Pub Date: April 24th, 2020
Publisher: Self

A slacker tries to escape the effects of a shortsighted business deal in Fellows’ debut novel.

Giles Goodenough is an American-born, Oxford-educated, trust-funded 20-something who has so far been able to coast through life. He admits, in the narration, to “bumbling around in London for almost all of the previous decade.” The current decade finds him in New York City, faking his way through each day as a research analyst on Wall Street—a position that his wealthy father arranged for him after realizing that his son was wasting a very expensive college degree. Giles is married to Cherry, a selfie-obsessed, ex–exotic dancer–turned–Instagram entrepreneur and future mother of his child.

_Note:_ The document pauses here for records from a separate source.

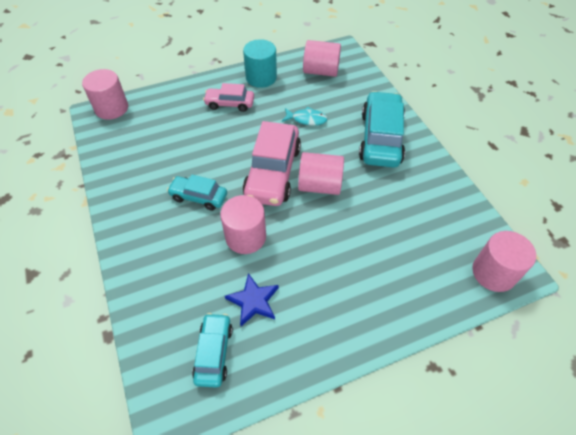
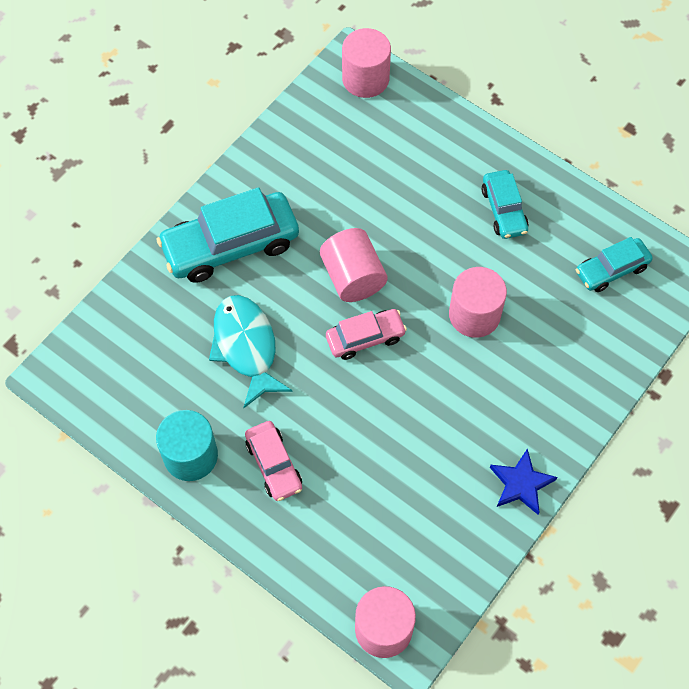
camera: 120 degrees left, 10 degrees up
(199, 197) = (456, 398): turquoise car -> turquoise car (504, 210)
(253, 301) = (540, 265): blue star -> blue star (521, 484)
(273, 172) = (365, 338): pink car -> pink car, size x0.56
(306, 119) = (246, 347): turquoise fish -> turquoise fish, size x1.72
(321, 71) = (129, 379): pink cylinder -> none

Giles’ job surveying the stock activity of tech startups, including one called Zyxview, has drawn the attention of the ruthless billionaire founder Peter O. Silver, “the Big Swinging Dick of the moment,” who owns the cheekily named hedge fund POS Capital. Silver woos Giles away from his job with an intriguing offer: He wants Giles to go undercover, fly to San Francisco, and get close to Zyxview’s founder, Egon Crump, who’s notable for his unusual sartorial choices, including a fur vest, and who reveals himself to be attracted to the straight Giles. Cherry also becomes embroiled in the industrial-espionage melodrama and eventually becomes another of Peter’s pawns. Giles’ assignment is to extract details about Zyxview’s financial holdings and its future economic stability, which he does, as Egon is surprisingly forthcoming. However, this information comes at a cost that gradually reveals itself as the highly readable story progresses.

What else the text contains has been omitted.